'Qué regalo nos tenía guardado el Señor'
Las Penas de San Vicente culmina 150 años de historia con una procesión memorable
El sentido de la medida, la armonía y la cercanía marcaron seis horas de belleza en el regreso a su templo
La Catedral de Sevilla celebrará este año San Clemente un día después
La felicidad es el menos abstracto de los conceptos, porque se alcanza sin baremos ni medidas; huye de cualquier unidad que procure encapsularla y definirla. La felicidad sencillamente sucede, brota, y se manifiesta en gestos puntuales que, además, son inevitables: la manera de estar, el modo de caminar, el acto de sonreír.
Pero, además, la felicidad atesora una virtud que es inexpugnable: se contagia. Su transmisión es electrizante y sugerente; la buscamos y nos encuentra. Por eso ayer, cuando aquella alta cruz de guía asomó por la Plaza de San Pedro, todos guardamos un silencio tácito pero alegre. Ayer no había densos capirotes negros, ni antifaces hondos, ni colas arrugadas por el tiempo y las primaveras. Aunque quisiéramos imaginarlos, como queriendo engañar al calendario, todos los esquemas se nos descompusieron contemplando las sonrisas de aquellos hermanos. Eran sonrisas sinceras, sin muecas forzadas ni gestos impostados. Eran sonrisas de inmensa felicidad.
Las razones eran muchas: la presencia del Señor en la calle, el clavel desmayado por la peña, su cuerpo delicadísimo y ejecutado al óleo de otra ciudad, el orden y equilibrio del cortejo, la quieta y natural armonía de un paso inapreciable, la casi divina interpretación musical que no daba lugar a respirar pero sí a desvanecerse, el quedo murmullo de un público que, más que saber, deseaba estar allí... Pero la razón primaria y elemental era cumplir. La felicidad de todos ellos se sustentaba en cumplir el mandato heredado de perpetuar todo un corpus emocional, identitario, artístico, devocional, que vertebra no solo su ser: también su propia vida. Y nuestra felicidad era acompañarlos, sin más; respaldando con nuestro respeto, nuestra entrega y nuestro agradecimiento este inolvidable cumpleaños.

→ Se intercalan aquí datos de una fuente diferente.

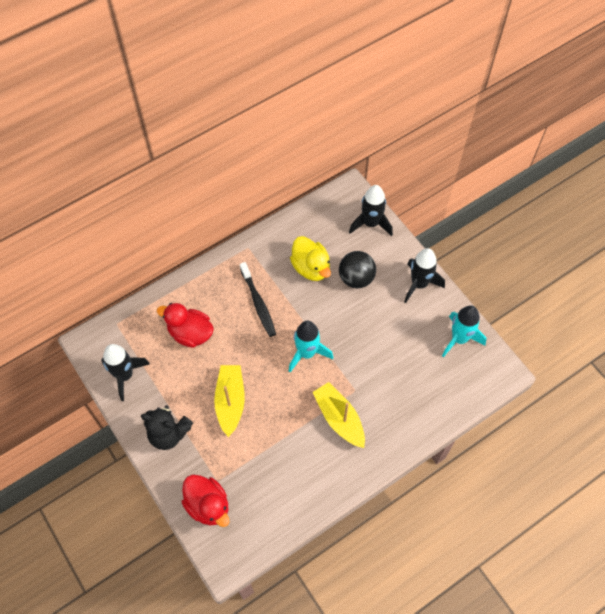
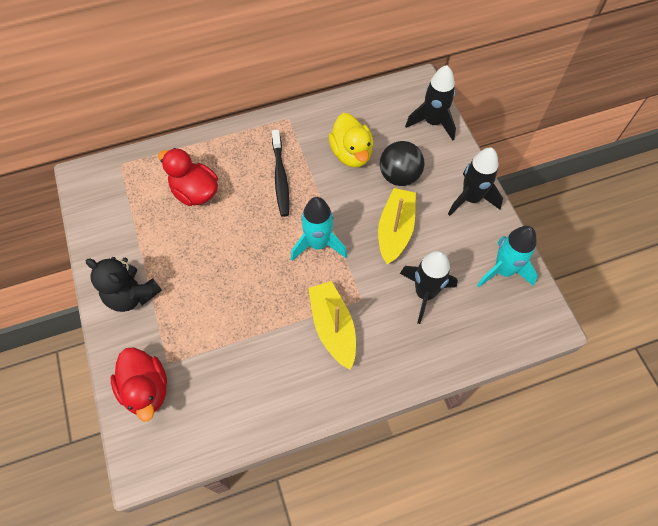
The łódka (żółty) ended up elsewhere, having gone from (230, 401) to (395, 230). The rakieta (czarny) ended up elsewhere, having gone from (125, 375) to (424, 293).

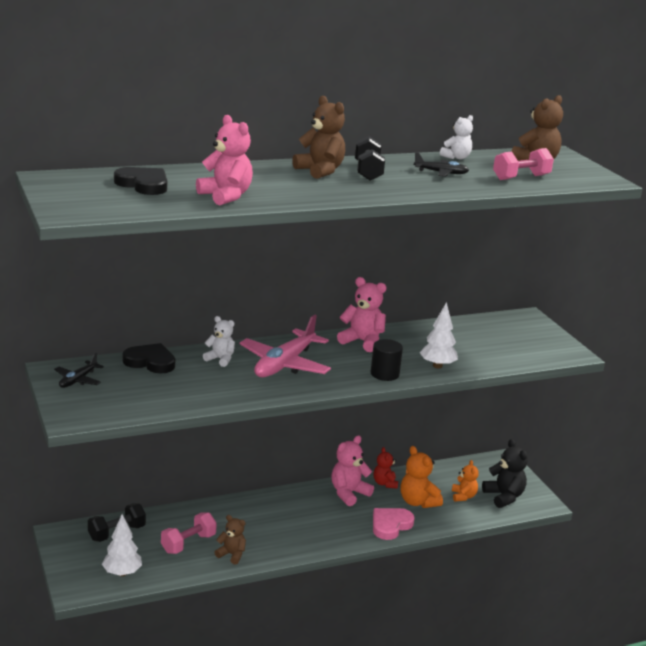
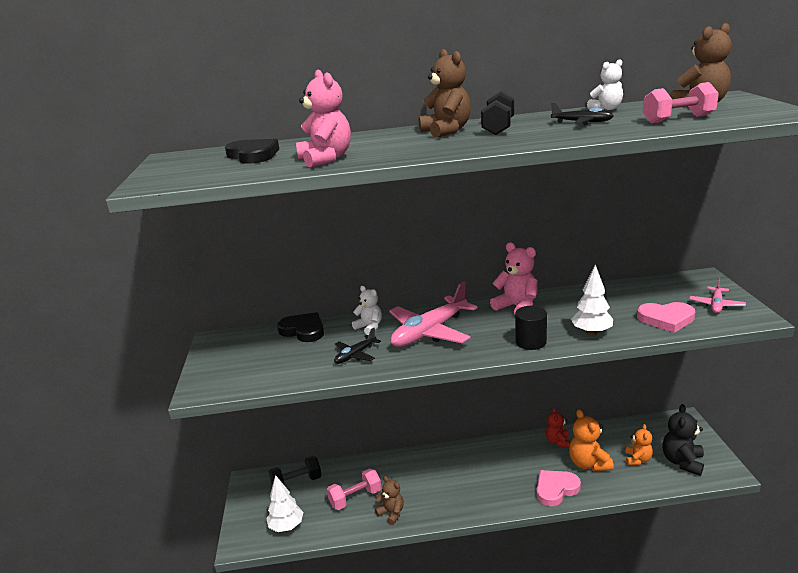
The samolot (czarny) ended up elsewhere, having gone from (78, 380) to (355, 355). The second view gained the serce (różowy) at (666, 319). The miś (czarny) at (504, 496) ended up facing another way, 150 degrees counterclockwise from before. The second view gained the samolot (różowy) at (716, 305). The second view lost the miś (różowy) at (348, 493).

Dijo aquel que la Semana Santa parecía mejor contada que vivida. Quizás nuestro espíritu sureñamente barroco, que tiende invariablemente a la hipérbole, nos permitiría trazar con palabras y metáforas la procesión extraordinaria de Jesús de las Penas. Podríamos decir que generó a su alrededor una dimensión propia, donde el tiempo pasaba más lentamente y las cosas eran gravemente más bellas; que la densidad del aire nos comprometía el pecho y la garganta; que las cofradías sin público contravienen su más primitiva concepción y que en el diálogo y la comprensión de todas las partes está el equilibrio; que los barrios de San Vicente y San Lorenzo volvieron a ser eso, barrios vivos aunque fuera en una imaginación traicionera; que por Cardenal Cisneros nos reencontramos con esa fiesta en la que crecimos y por la que ajustábamos nuestro ritmo vital, una fiesta compuesta exclusivamente por la manifestación más brutal y más natural de los sentidos. ¿Cuándo decidimos desplazar y orillar la sincera expresión de los sentidos? ¿Cuándo sustituimos por cartón y por consumo la virtud tan diferencial de los sentidos? ¡Si es todo lo que somos!
Infinitas crónicas pudiéramos escribir sobre esas seis horas de plenitud en las que Sevilla conoció una de sus procesiones más memorables. Bajando por la Cuesta del Rosario un hermano suspiraba: "Si es que no queremos que se haga de noche..." Y otro replicaba: "Qué regalo nos tenía guardado el Señor". Flotando en una nube de claveles y respiraciones entrecortadas, aquel Jesús caído arrastraba consigo nuestras dudas y certezas. El cielo se encendió, coloreado de ciencia ficción, como de otro planeta. Pero era el nuestro. No se ha inventado aún el color para esa atardecida. Supongo que ese es el cielo que nos tiene prometido Jesús de las Penas.